Samsara17 wrote:RIFA wrote:
Well anyone can find a lot of themes in any movie, but with a movie like The Prestige, those themes play crucial roles in the entirety of the film. They were themes implemented into the story intentionally with a purpose, where as with your common bs film, you can find a dozen themes yet they don't play much a part in the story, and weren't written with the focus that they have a specific meaning.
You're giving the "everybody has a different view so there could be many themes in a film" argument which is a
disturbing and false thing.
A theme must represent and cover the whole plot of the movie (or at least half of it.
Now some movies might have two parallel themes but no more than that because it would be impossible for the story to develop correctly.
Now these themes might have sub-themes but even those sub-themes are not nearly as interpretable as you may think.
For example:
-hatred isn't a theme in the prestige. it's just a feeling that is explored like in any other movie.

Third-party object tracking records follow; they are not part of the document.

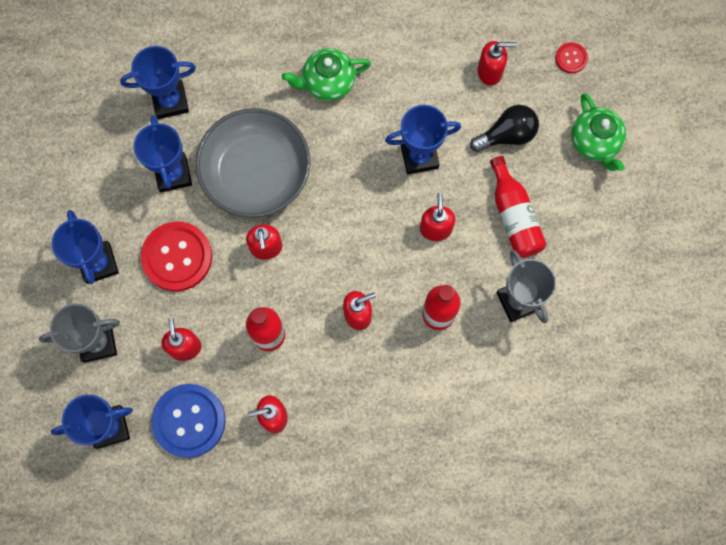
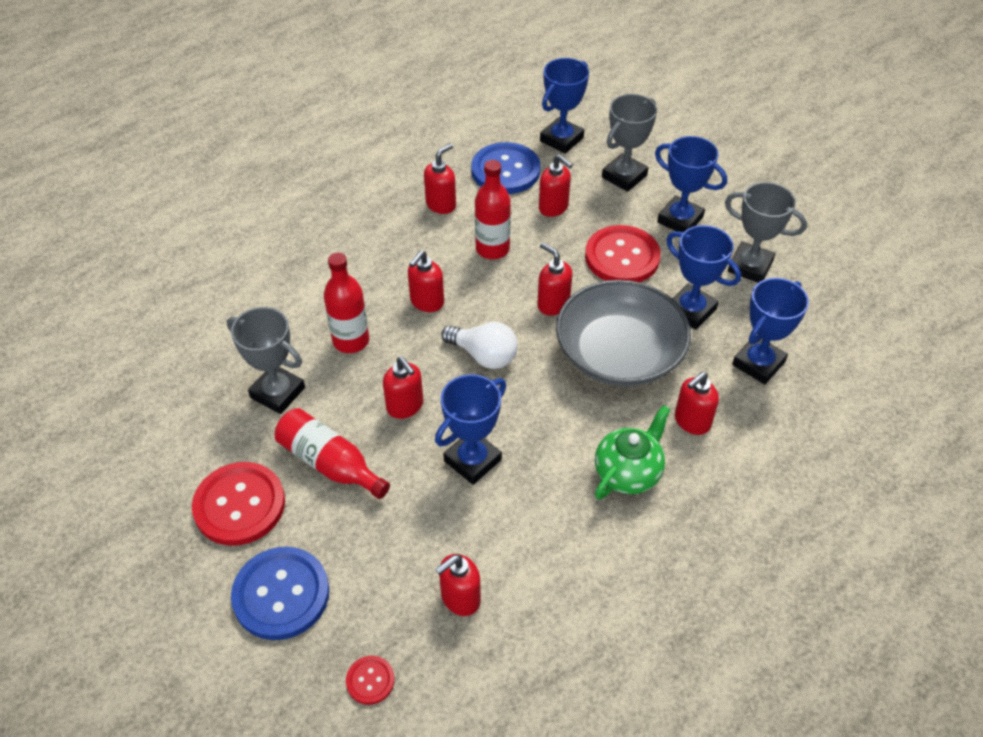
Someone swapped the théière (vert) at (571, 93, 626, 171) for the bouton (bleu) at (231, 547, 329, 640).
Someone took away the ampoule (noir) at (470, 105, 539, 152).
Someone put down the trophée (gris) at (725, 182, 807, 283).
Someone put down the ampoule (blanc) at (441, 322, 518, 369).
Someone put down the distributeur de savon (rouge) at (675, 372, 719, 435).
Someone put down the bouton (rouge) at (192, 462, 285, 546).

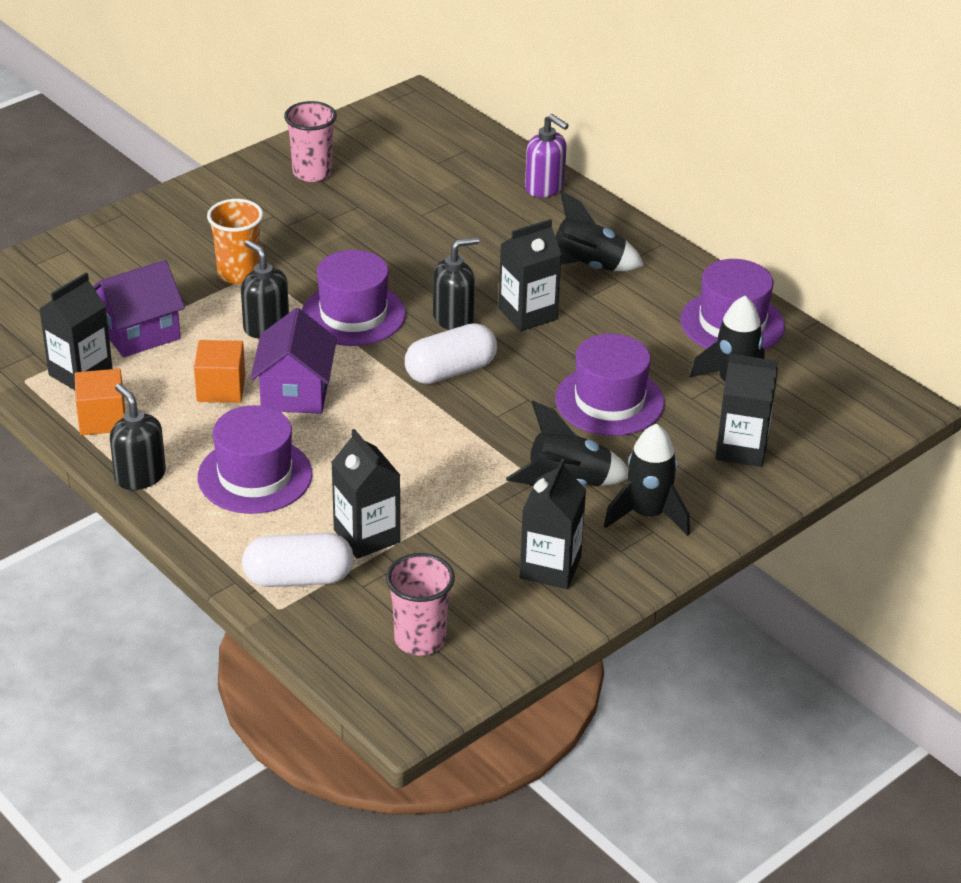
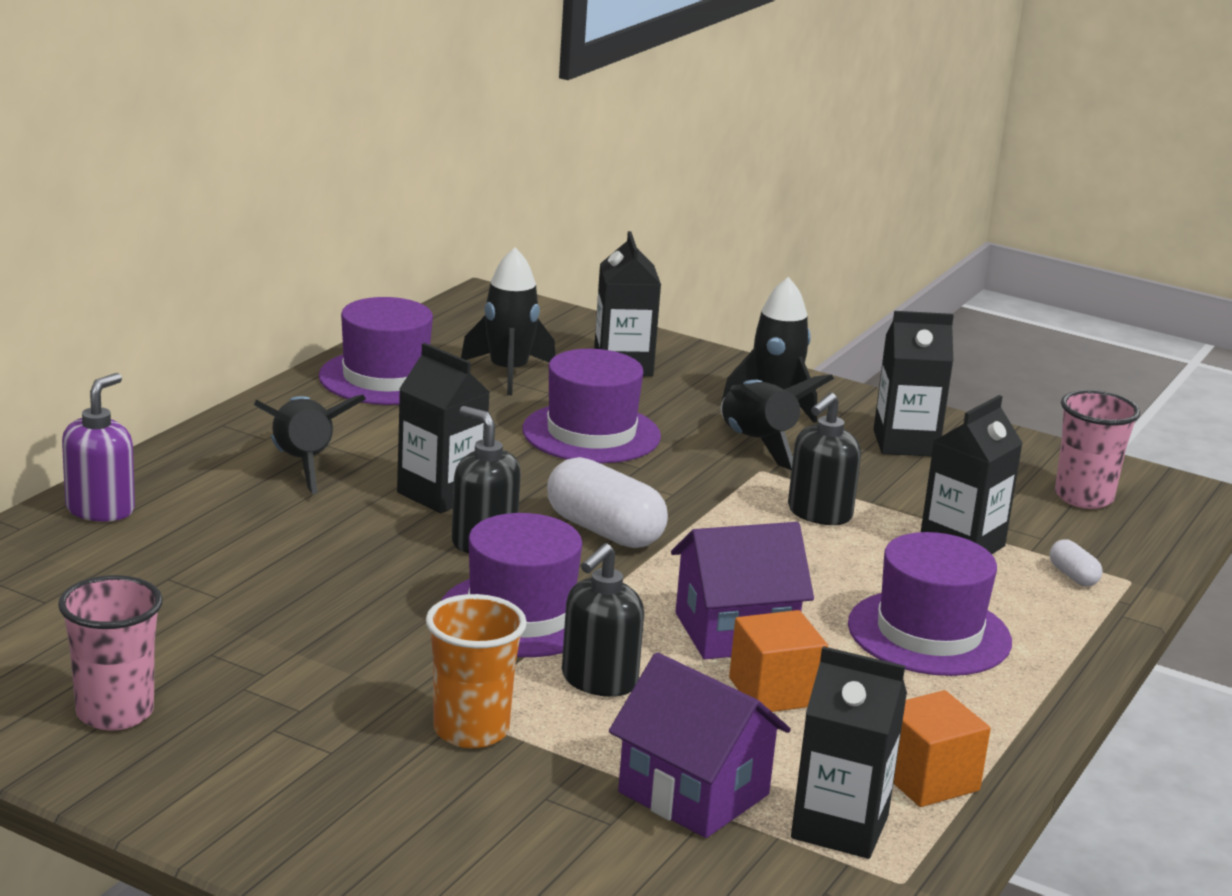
Someone carried the distributeur de savon (noir) from (110, 384, 166, 490) to (788, 393, 861, 525).
Someone scaled the gélule (blanc) at (242, 533, 354, 587) by 0.47.

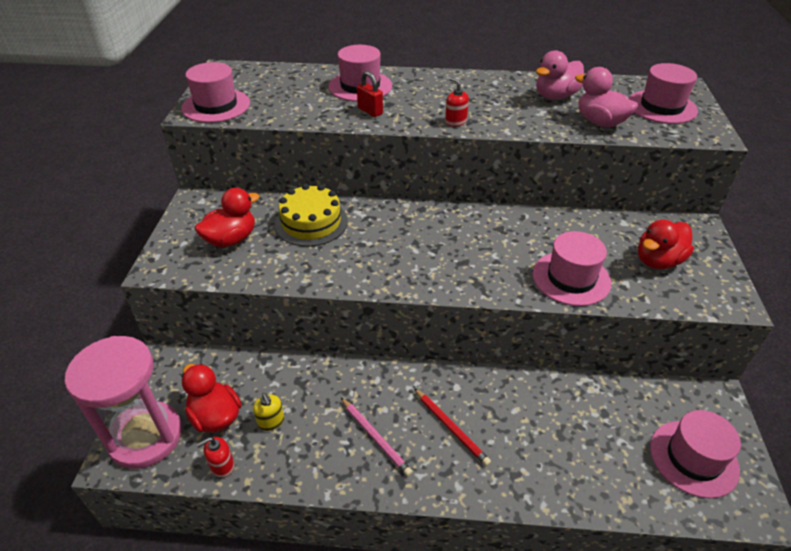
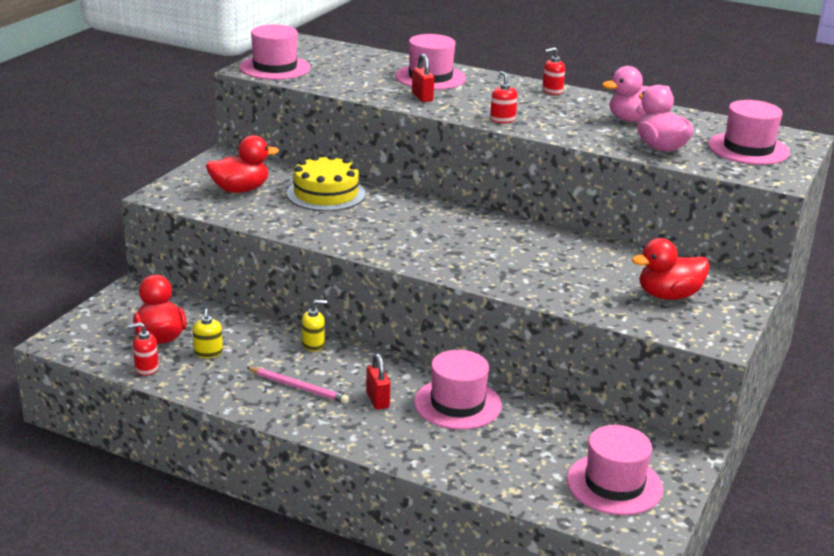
Someone carried the chapeau (rose) from (533, 231, 611, 306) to (414, 350, 502, 430).
Someone took away the sablier (rose) at (65, 336, 182, 469).
Someone swapped the crayon (rouge) at (414, 388, 491, 466) for the cadenas (rouge) at (366, 353, 390, 410).
Someone rotated the crayon (rose) at (341, 398, 413, 477) by 45 degrees counterclockwise.
Someone put down the distributeur de savon (rouge) at (542, 47, 565, 95).
Someone put down the distributeur de savon (jaune) at (302, 300, 327, 351).

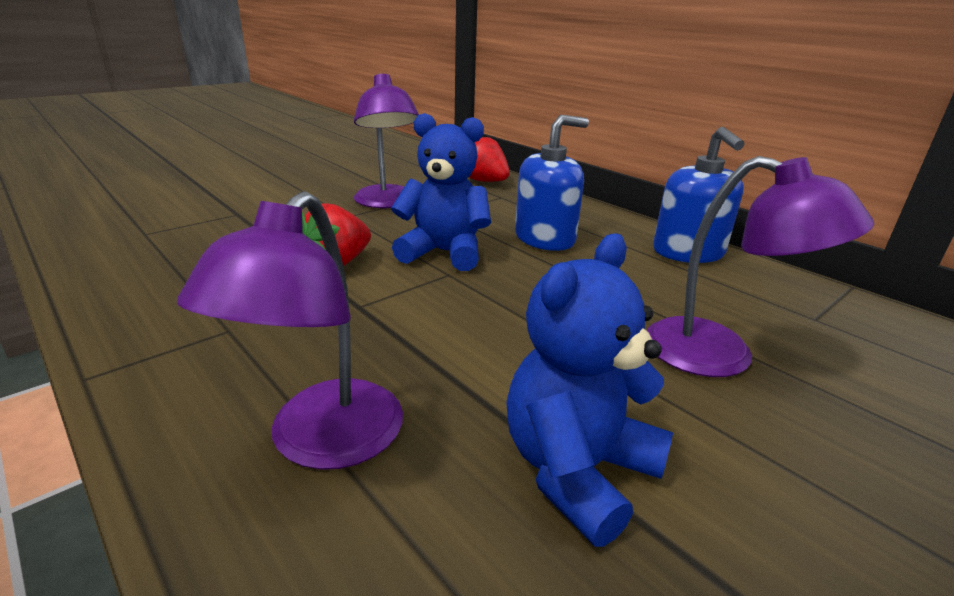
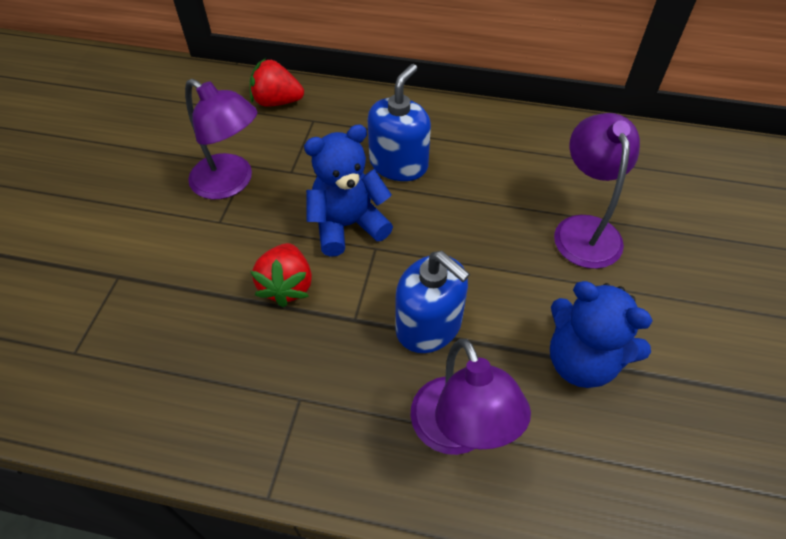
Someone carried the distributeur de savon (bleu) from (653, 127, 745, 263) to (396, 251, 470, 353).
Someone rotated the lampe (violet) at (647, 156, 874, 377) by 90 degrees counterclockwise.
Someone rotated the ours en peluche (bleu) at (506, 234, 673, 547) by 60 degrees counterclockwise.

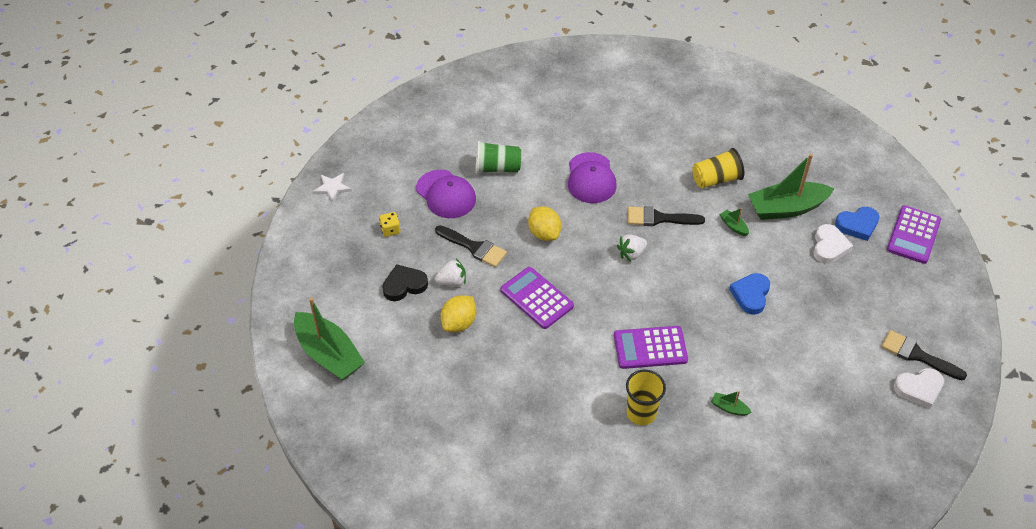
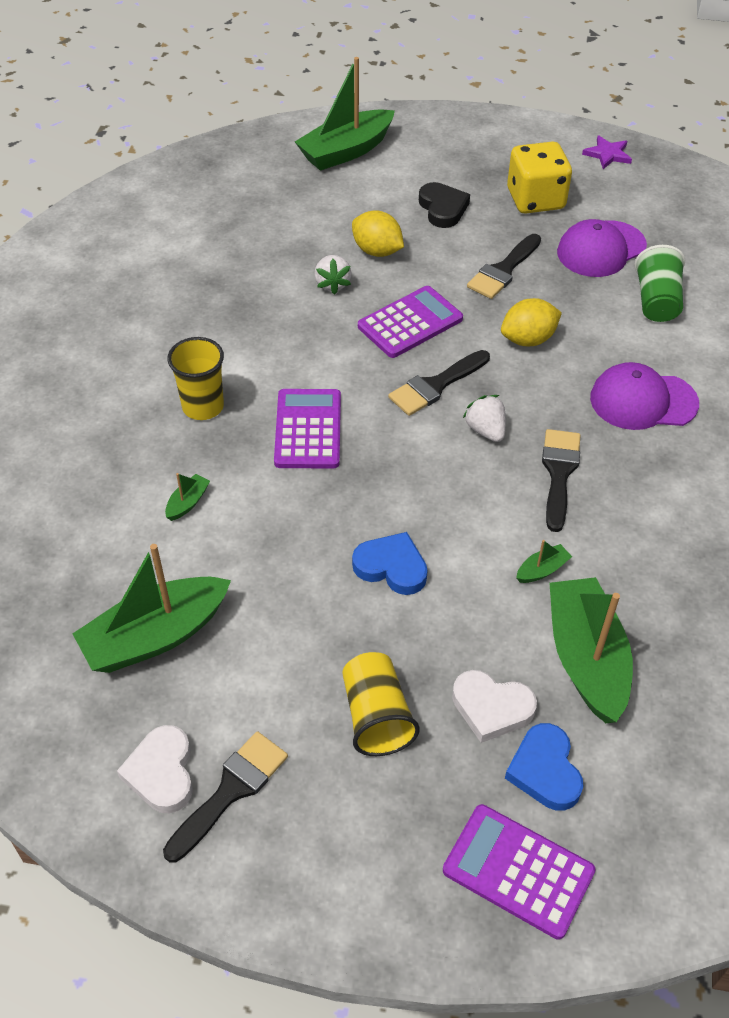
Someone carried the gobelet (jaune) from (692, 148, 744, 188) to (342, 652, 420, 756).
Someone repainted the étoile (blanc) at (313, 173, 352, 203), which became the étoile (violet) at (582, 135, 632, 169).
Someone scaled the dé (jaune) at (379, 212, 401, 237) by 2.19.
Someone carried the fraise (blanc) from (435, 259, 466, 286) to (314, 255, 351, 295).
Someone put down the pinceau (noir) at (388, 350, 490, 416).
Someone put down the bateau (vert) at (73, 544, 231, 673).

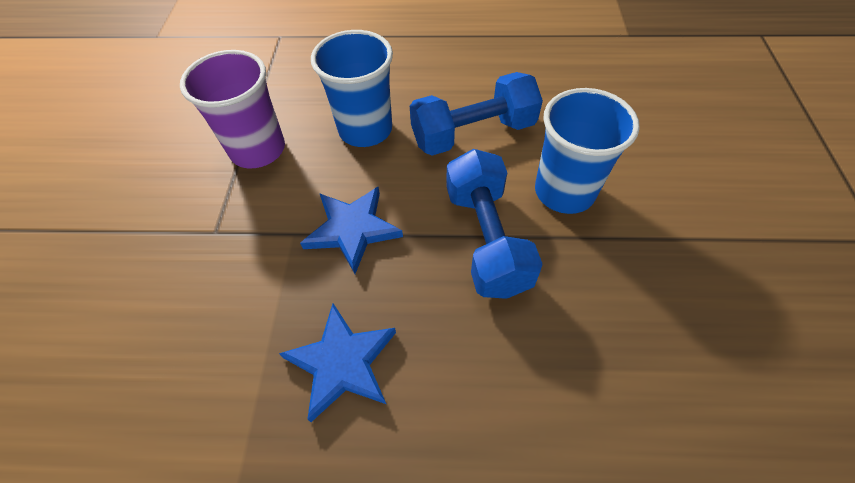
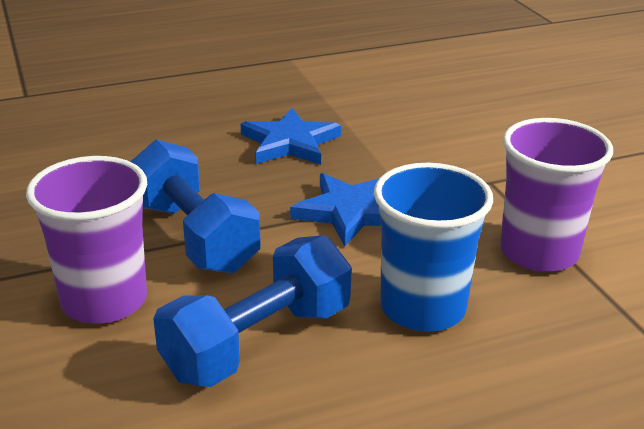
Someone repainted the gobelet (bleu) at (535, 88, 640, 214), which became the gobelet (violet) at (26, 156, 147, 324).

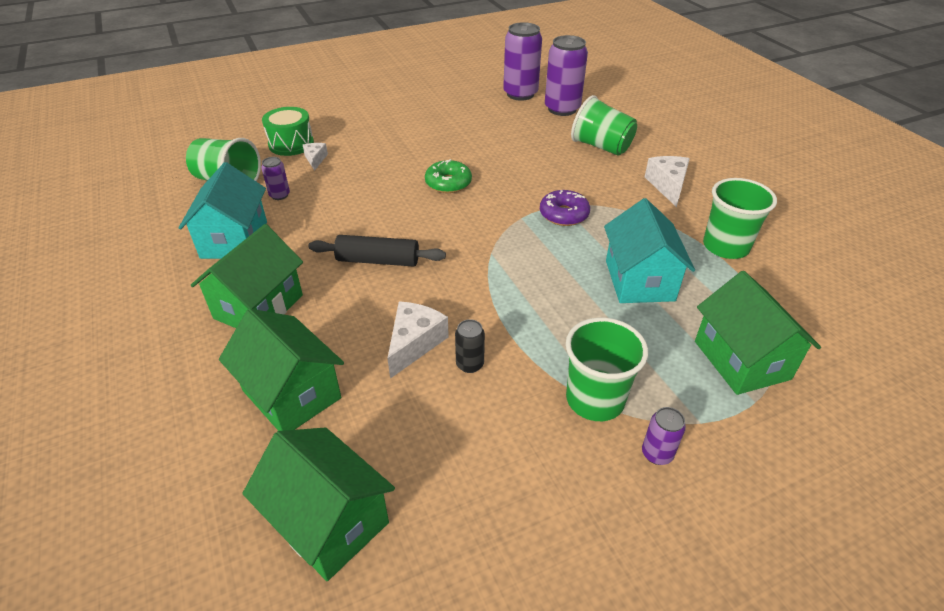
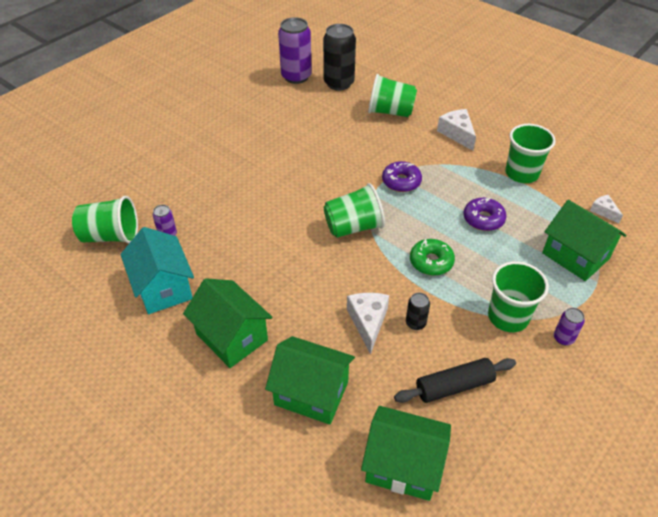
Someone repainted the canette (violet) at (545, 35, 588, 116), which became the canette (noir) at (323, 24, 356, 90).
Someone took away the tambour (vert) at (262, 107, 314, 156).
Someone carried the fromage (blanc) from (303, 143, 328, 171) to (590, 195, 623, 223).
Someone carried the beignet (vert) from (425, 159, 472, 193) to (410, 239, 455, 276).
Someone swapped the maison (turquoise) at (604, 198, 695, 303) for the beignet (violet) at (464, 198, 506, 231).
Someone rotated the maison (vert) at (190, 224, 303, 328) by 45 degrees counterclockwise.
Someone carried the rouleau à pâtisserie (noir) from (308, 235, 446, 267) to (394, 358, 516, 403).
Someone put down the gobelet (vert) at (324, 183, 385, 238).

-fidelity isn't a theme in the prestige. fidelity alone is barely a theme in any movie.
-loss isn't a theme in the prestige. it's a fact of life that is explored in any movie including Memento, TDK, BB or Following.
-guilt isn't a theme in the prestige. it's again just a feeling that is explored again in TDK, Memento, BB or Insomnia.
-narcissism is hard to be a theme for any movie because on narcissism alone you barely can develop any strong story.
I agree that obsession is the theme in The Prestige. Does The Prestige have a parallel theme to that? Probably "the passionate commitment" or the venture of "ego and intellectual greed"... These are themes.
I asked how many themes does anyone see in TDK because
The Prestige is built on one theme and one theme only. Everything else are just ingredients and if you wanna go there, sub-themes.
However, for the Dark Knights, is hard to identify that
ONE theme. Surely most people will say "chaos and everything that surrounds it" and they will be right. But TDK could very well have a parallel theme because TDK offers
parallel stories and
parallel themes. Another parallel theme is "responsibility and the power to assume it"... Everything else, love, violence, guilt, loss, hatred, madness are just
tools to keep these themes on the right track from a storytelling point of view.
Don't confuse themes with simple feelings, actions, facts or issues between two sides in a film.
A theme refers to something general, to the whole big picture not to details like a common "loss".